Wielki powrót Kultu, czyli jedna z najsłynniejszych polskich kapel – na której koncertach bawią się setki tysięcy słuchaczy – zapowiada nowy album! I nie, nie ostatni.
O albumie
Ostatnia płyta, jak głosi przewrotny tytuł, to wydawnictwo wyjątkowe i przede wszystkim długo oczekiwane – to pierwszy od prawie pięciu lat album studyjny Kultu. Zespół Kazika Staszewskiego, jednego z najbardziej charyzmatycznych polskich wokalistów, to prawdziwa maszyna koncertowa i gwarancja jakości muzyki.
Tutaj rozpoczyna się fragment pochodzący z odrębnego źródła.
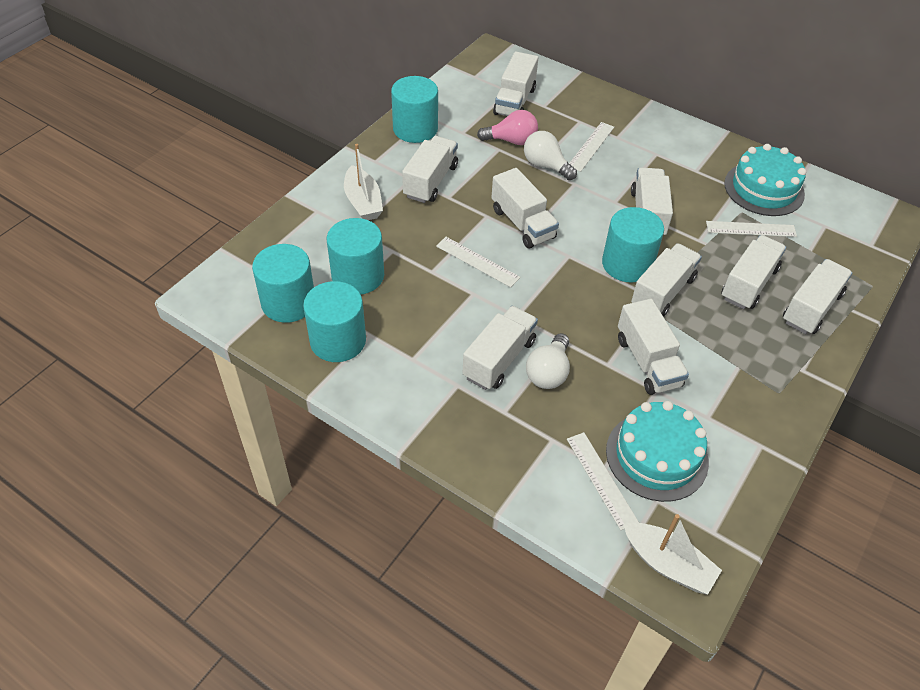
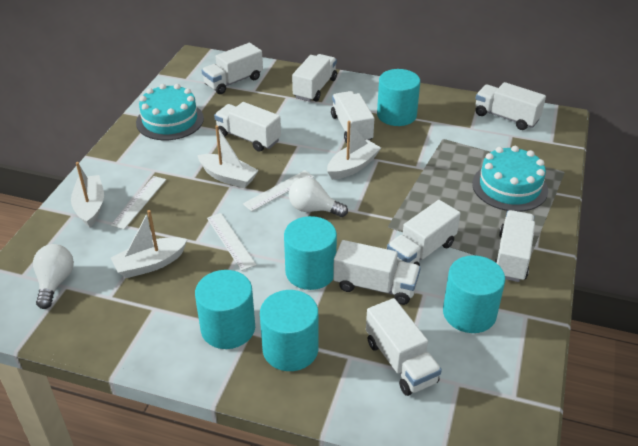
pink light bulb: 1 -> 0
white boat: 2 -> 4
white ruler: 4 -> 3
Ostatnia płyta to album różnorodny stylistycznie, pełen rozmaitych inspiracji muzycznych – od bluesa, jazzu, po cięższe rockowe utwory. Na płycie ma znaleźć się aż szesnaście utworów, czyli długość grania może wynosić ponad godzinę.
Przedsprzedaż płyty
Przedsprzedaż startuje w środę 5 maja w samo południe w sklepie internetowym wytwórni SP Records, wydawcy albumu. Ostatnia płyta ukaże się na CD, a także na winylu. Będzie to najwyższej jakości wydanie dwupłytowe, w trzech wersjach kolorystycznych – białej, czarnej i pomarańczowej. Limit nakładu ustalą sami kupujący – płyta będzie sprzedawana tylko przez tydzień, od 5 do 12 maja do godziny 11:59. Po tym terminie nie będzie możliwości zakupu albumu. W przedsprzedaży będzie można zamówić również płyty z autografem – tym razem jednak ich liczba będzie ograniczona do wyłącznie 1000 sztuk.
Przewrotny tytuł
Z pewnością każdy, na początku, zdziwił się czytając informację – że Kult wydaje ostatni krążek. Dlatego sam lider w wywiadzie dla magazynuTeraz Rock, powiedział tak:
Nie dorabiamy do tytułu albumu żadnej filozofii. Choć bez wątpienia mnóstwo ludzi będzie i tak myślało, że chodzi o ostatnią płytę w karierze – bo do ludzi można mówić, wyjaśniać, tłumaczyć, a oni i tak wiedzą swoje. A płyta akurat na daną chwilę będzie ostatnia – co nie oznacza, że nie będzie następnych. Bo będą. (…) Wymyśliłem tytuł, który, mam nadzieję, będzie zaciekawiający, przyciągający uwagę: Ostatnia płyta. Jest już zrobiona okładka i będzie ona bardzo ascetyczna – czarny napis Kult większymi literami, pod spodem napis Ostatnia płyta i białe tło. Będzie to trochę przypominało tablicę, za pomocą której bada się wzrok. Zwłaszcza to białe tło jest dla mnie istotne. Wszystkie płyty, jakie ostatnio wydaliśmy, miały tło ciemne, a to jest kłopot, kiedy się ludziom te okładki podpisuje. Tu tło będzie białe, nie trzeba będzie szukać odrobiny jaśniejszego miejsca, ani się pieprzyć z szukaniem srebrnych czy złotych markerów.